I have a very wide dataframe: >80 columns.
I would like to aggregate over some of the columns on the left, applying paste0
over the other columns:
prov_solicitud expediente Puntos AR16_09 BA16_09 BA11_08 BA17_09 BA22_08
Vigo BS607A 2014/1-5 65 <NA> <NA> <NA> <NA> <NA>
A Coruña BS607A 2014/10-1 42 <NA> 1 <NA> <NA> <NA>
Lugo BS607A 2014/10-2 10 <NA> <NA> - <NA> O
Lugo BS607A 2014/10-2 10 <NA> 2 <NA> <NA> <NA>
Vigo BS607A 2014/10-5 34 <NA> E <NA> <NA> <NA>
Lugo BS607A 2014/100-2 29 <NA> <NA> <NA> <NA> <NA>
dim(tbl)
> [1] 491 81
Having less columns, I would do it with dplyr:
(in this example there are only 5 data columns to paste)

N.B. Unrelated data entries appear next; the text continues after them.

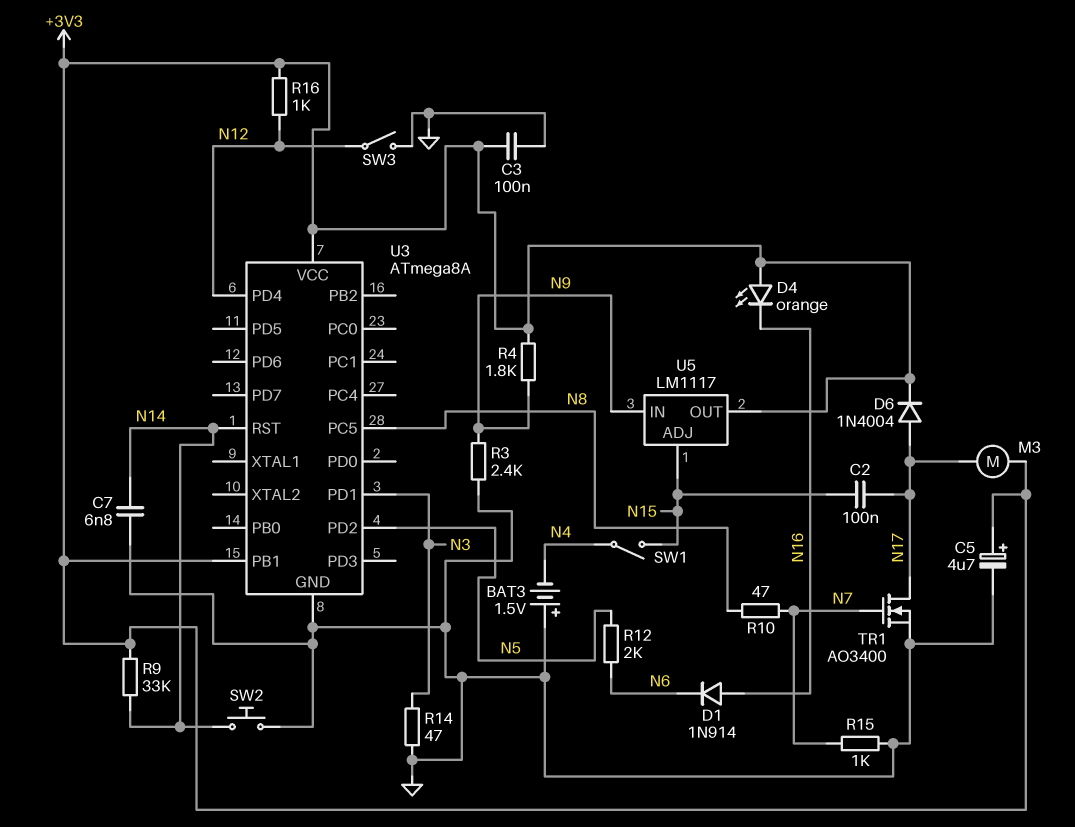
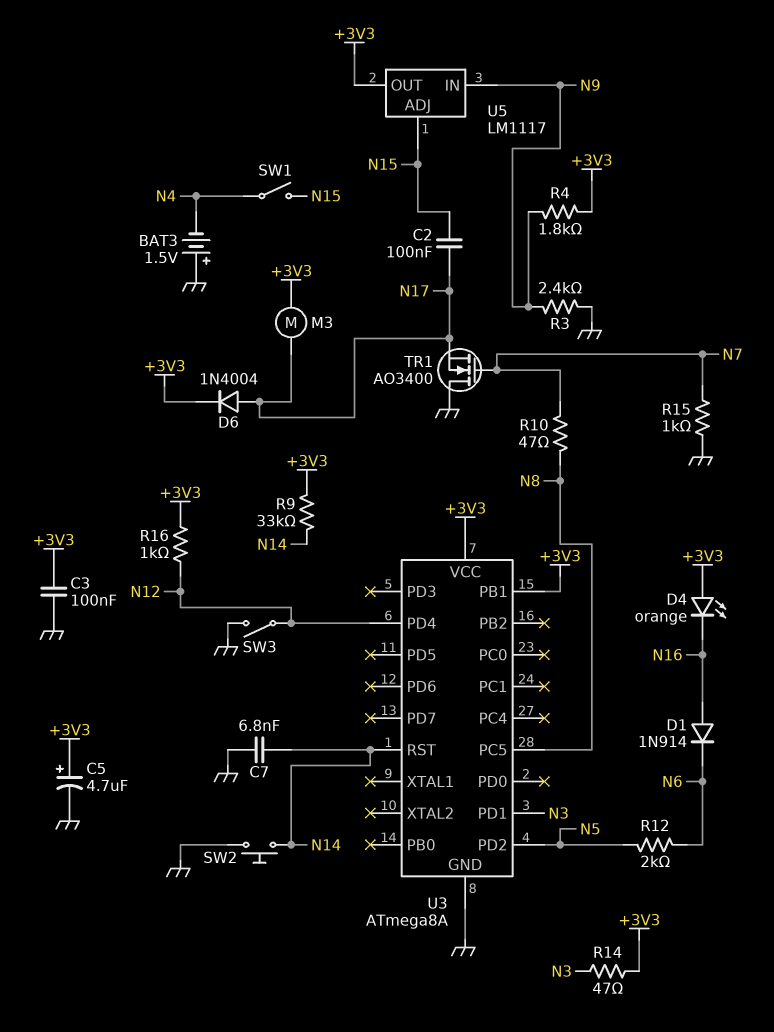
R14: 47 (GND, N3) -> 47 (+3V3, N3)
TR1: NMOS AO3400 (G N7, D N17, S GND) -> NMOS AO3400 (G N7, D GND, S N17)

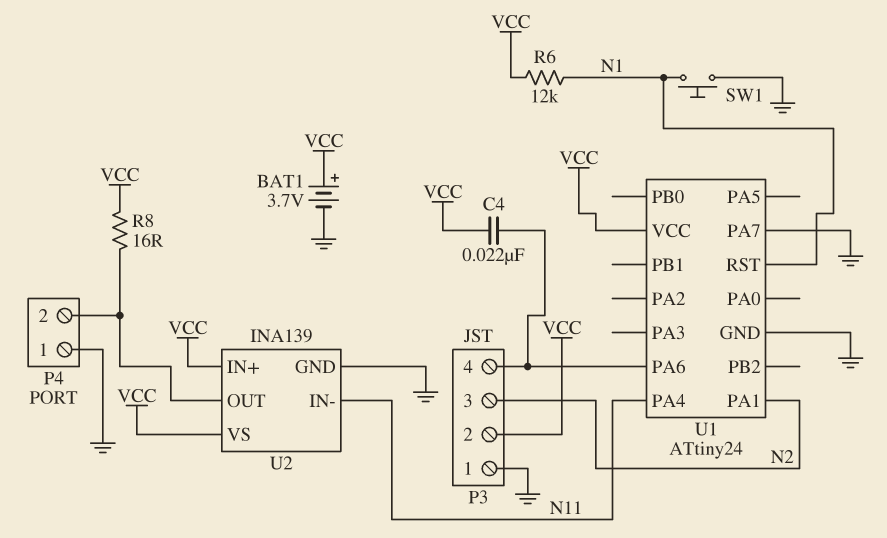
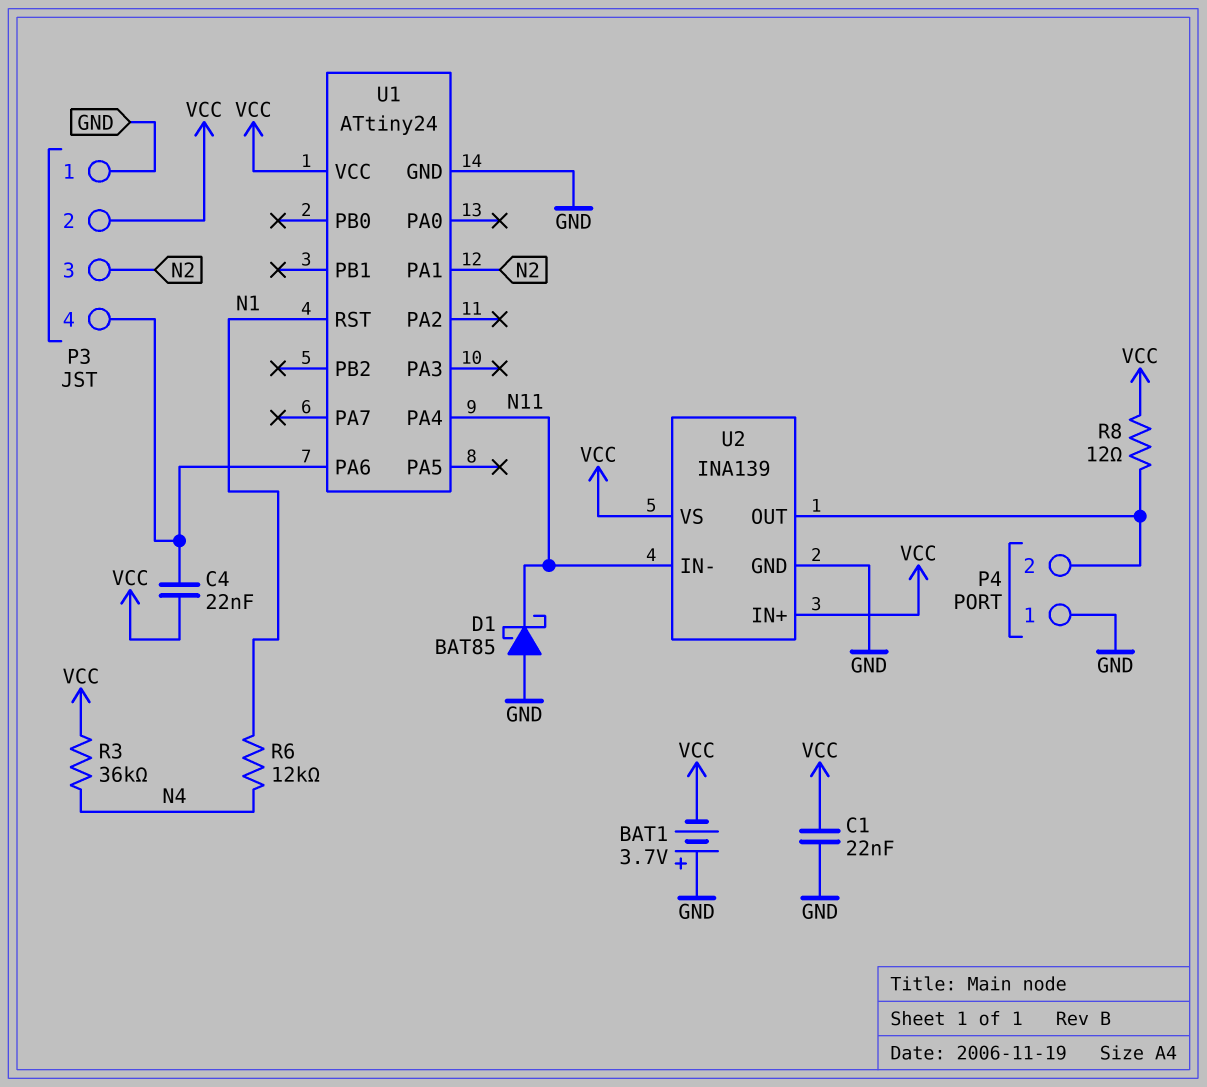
BAT1: 3.7V (plus VCC, minus GND) -> 3.7V (plus GND, minus VCC)
C1: none -> 22nF (GND, VCC)
D1: none -> schottky BAT85 (A GND, K N11)
R3: none -> 36k (N4, VCC)
R6: 12k (N1, VCC) -> 12k (N1, N4)
R8: 16 (P4/2, VCC) -> 12 (P4/2, VCC)
SW1: button (GND, N1) -> none
U1 pin PA7: GND -> none

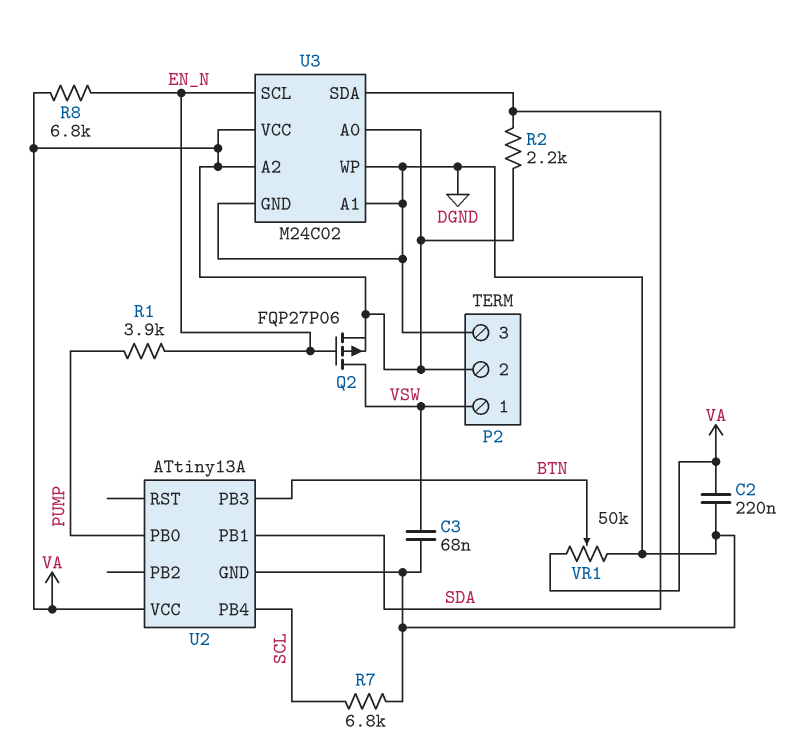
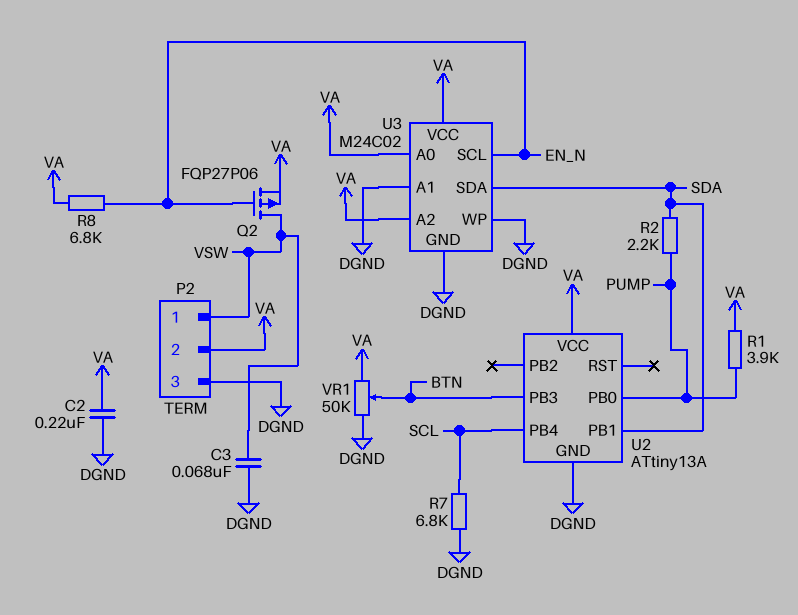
R1: 3.9k (EN_N, PUMP) -> 3.9k (PUMP, VA)
R2: 2.2k (SDA, VA) -> 2.2k (PUMP, SDA)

tbl %.% group_by(prov_solicitud, expediente, Puntos) %.%
summarise(AR16_09=paste0(AR16_09), BA16_09=paste0(BA16_09),
BA11_08=paste0(BA11_08), BA17_09=paste0(BA17_09),
BA22_08=paste0(BA22_08))
How could I do it without having to type all the column names?
Maybe using by
or aggregate
and a formula like prov_solicitud + expediente + Puntos ~ .
.
Would it be useful to use as.formula
. Is there a simpler way?
Probably it would be neccesary to convert all NA
to ""
in the data columns.
And I would like to maintain the same column names.